Cauliflower Crust Stromboli
April 16, 2014
This is me showing you that cauliflower crust is dope.
Dope as in awesome and nasty as in “Yah brah thats sik!”
Shaka sign dope and awesome and sik. Got it?
Because there’s really no end to what you (and I) can do with cauli crust. Like really.
Pizza, calzone, pizzettes, hot pockets, garlic breadsticks and today Stromboli.
Now, do you know what Stromboli is?
It’s a small island off the north coast of Sicily, containing one of the three active volcanoes in Italy (I've just wikipedied it.)
And it’s also a fantastic appetizer.
I was first introduced to it a couple of years ago at Scarpetta in Chelsea.
It’s part of their bread basket (I still ate bread back then, say what???) and I soon became obsessed with Stromboli. SO yummy.
In a nutshell, Stromboli is basically a pizza roll.
You roll pizza dough out into a rectangle, cover with sauce, top with meat and cheese, roll up, cut in some slats, bake and serve.
It’s just a different way to eat pizza.
It’s also different from a calzone. A calzone is just a pizza folded in half; a Stromboli it’s a rectangular pizza rolled.
People go nuts over Stromboli because it’s something they don’t see everyday.
When you make cauliflower crust pizza you become 100 times cooler because you served it instead of regular pizza.
If you make cauliflower crust Stromboli, then you become like 1000 times cooler.
Because Stromboli is 10 times cooler than pizza, and cauliflower crust is 100 times cooler than regular wheat dough. Hence, 10 x 100 = 1000. I’m good at math.
Shall we make some? Mmmmmmkay...
Start out by making our fail proof cauliflower crust pizza dough and spread into a rectangle on a lined baking sheet.
After baking it for the standard 10 minutes, spread tomato sauce over most of the dough, leaving a small border on one side.
Grate some mozzarella please! And sprinkle half over top of the sauce.
Now fish around your fridge for some meat. I had only ham, but pepperoni or salami would be a great add-on. Lay those slices out over the cheese.
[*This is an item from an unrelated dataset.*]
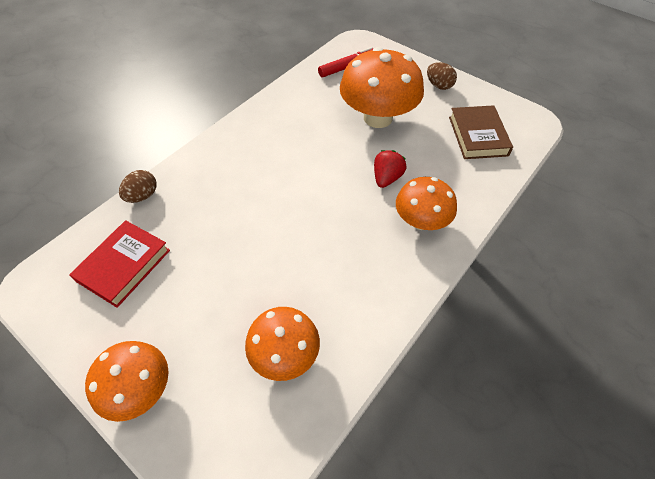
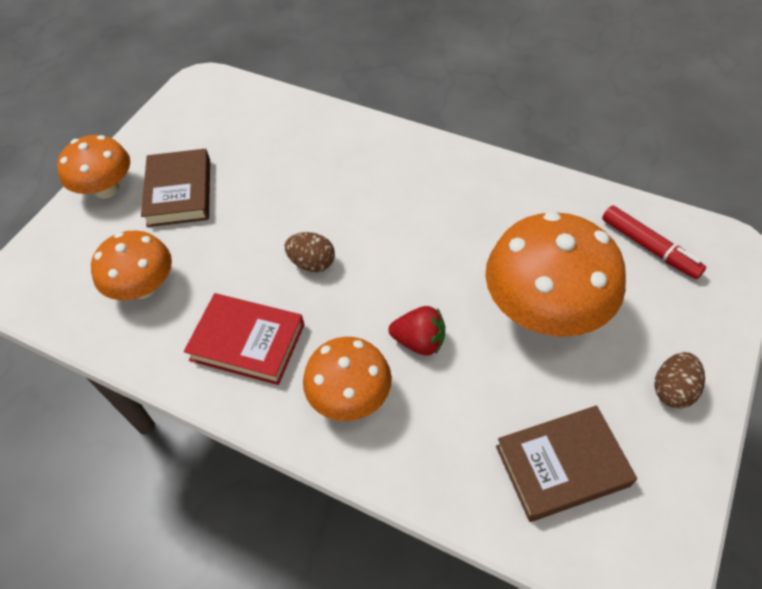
camera: 80 degrees right, 0 degrees up
(124, 266) = (232, 132): red book -> red book (247, 342)
(143, 196) = (322, 113): brown egg -> brown egg (312, 263)
(181, 317) = (179, 192): none -> brown book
Sprinkle the last of the cheese over top of the meat and that’s the filling! Wham bam slam!
Now carefully roll that baby up! Cut slats in the top, and sprinkle with Parmesan cheese and oregano.
Bake this bad boy 12 minutes. Wait a few minutes, then slice and serve.
It’s about at this time people start worshipping the ground you walk on because this is beyond good.
“Dope stuff brotha!”
Cauliflower Crust Stromboli Print this recipe!
Ingredients
Makes 1 Stromboli, enough for 4 as an appetizer
Cauliflower crust
1 small head cauliflower, cut into small florets (should yield 3 cups of cauliflower rice)
1 free-range organic egg, lightly beaten
½ cup / 1.7 oz / 50 gr shredded mozzarella cheese
½ teaspoon fine grain sea salt
½ teaspoon dried oregano
¼ teaspoon ground black pepper
Filling
3 tablespoons tomato sauce (such as marinara)
½ cup mozzarella cheese (I used cheddar)
Ham, pepperoni, salami or any other meat of your choice (skip this if you’re vegetarian)
Grated Parmesan cheese and dried oregano to taste
Directions
Preheat oven to 450°F (220°C) and place a rack in the middle.
Line a baking sheet with parchment paper and liberally grease it with olive oil. Set aside.
In a food processor rice the cauliflower florets (it should be evenly chopped but not completely pulverized).
Transfer cauliflower rice (3 cups) to a microwave-safe dish and microwave on high for 8 minutes, until cooked.
Place the cauliflower rice in a tea towel and twist it to squeeze as much moisture as you can (I usually squeeze out over a cup of liquid). This is very important. The cauliflower rice needs to be dry, otherwise you’ll end up with mushy dough, impossible to roll into a stromboli.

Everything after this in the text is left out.